Now, what on Earth made me recollect an ad film pretty old? I saw many beautiful bungalows with an umbrella-like shade on the top spread across the length and breadth of the house, quite visible to shield the house from the scorching sun and the heavy rains of this region. This was definitely a surprising view with every house having a huge shade above its roof standing on four pillars around the building.
I realised that the idea of the umbrella ad film must have been conceptualised from this region. It is not a good etiquette to click any house without the resident’s permission but I could not stop myself and stealthily managed a snap of a bungalow with an umbrella (shade). This was an interestingly new thing for me. I do not know whether a Nerolac Excel paint protects the house from rain and sun or not but this huge shades definitely does.
The church buildings stood equally attractive and I presume a few new churches came up in this span. They too had beautiful architecture. There was a vast area of palm plantation and a few patches of rubber plantation which I do not remember was there or not before. But the curves through the forest area remained the same.
From the entrance gate of the waterfalls, it was a no plastic zone and we had to deposit our plastic water bottles before entering. The slope down towards the falls was just like it was before with more visitors accompanying us the descend down the uneven rocky path to the plunge pool of the waterfalls from where we get the complete view of the drop.
Similar plastic water bottles that the visitors deposited at the entrance were sold in the store operated by the forest department near the falls. I wondered what if visitors discard those bottles anywhere within the premises? The thoughts lingered on my mind when a macaque playing with a carry bag disposed of by some careless visitor grabbed my attention. We call ourselves civilised animals and this is what we do. We just remained animal never to be civilised.
As we climbed down the slope, I was shocked to see an unexpected scene. The surrounding area which used to be lush and green is now dry, barren with a dirt track leading to the plunge separated by large boulders. Beyond the boulders, there was rope fencing to mark the restricted area.
This boundary line was marked to keep the visitors at a safe distance from the water body. Entering into the water was restricted and was clearly mentioned in a board. All the green shrubs, bushes and small trees near has transformed into dry dead branches. The sight seemed depressing.
The much expected thick streams of plunge too were not seen, it was even narrower than that seen before. A huge number of visitors gathered at the nearest permissible spot of the plunge pool to grab the perfect picture in front of the waterfalls and feel the mist that filled the air.
Even though disheartened at first the misty air touching my face delighted me. It seemed to welcome me back again. Forgetting all my woes about this place I began enjoying what it is now rather than reflecting on how I have seen it before.
After some time and a few shots of the surrounding, we climbed back to the mouth of the falls. Here the river flows on a flatbed to encounter the drop in the topography thus taking a plunge to form the once mighty Athirappilly Waterfalls.

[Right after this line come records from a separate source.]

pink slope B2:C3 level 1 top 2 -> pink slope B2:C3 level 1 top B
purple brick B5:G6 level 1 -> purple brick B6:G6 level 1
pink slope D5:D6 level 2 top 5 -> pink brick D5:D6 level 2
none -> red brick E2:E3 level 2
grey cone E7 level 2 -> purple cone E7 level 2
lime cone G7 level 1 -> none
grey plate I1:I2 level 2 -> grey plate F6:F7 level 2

I tried to visit the Charpa and the Vazhachal waterfalls too that are very close to Athirappilly waterfalls but were disappointed to know that the flood has damaged the road onwards and no vehicle or humans are allowed beyond a certain point.
Time, human interference, natural calamities and other environmental factors might have worked to bring changes in the present scene of the Athirappilly Waterfall but still, it remains equally pleasing and attractive. Comparing the past and the scene brings a question to my mind. What has brought the changes? Of the various reasons that might have worked to transform the landscape, I find the only culprit that are the Humans.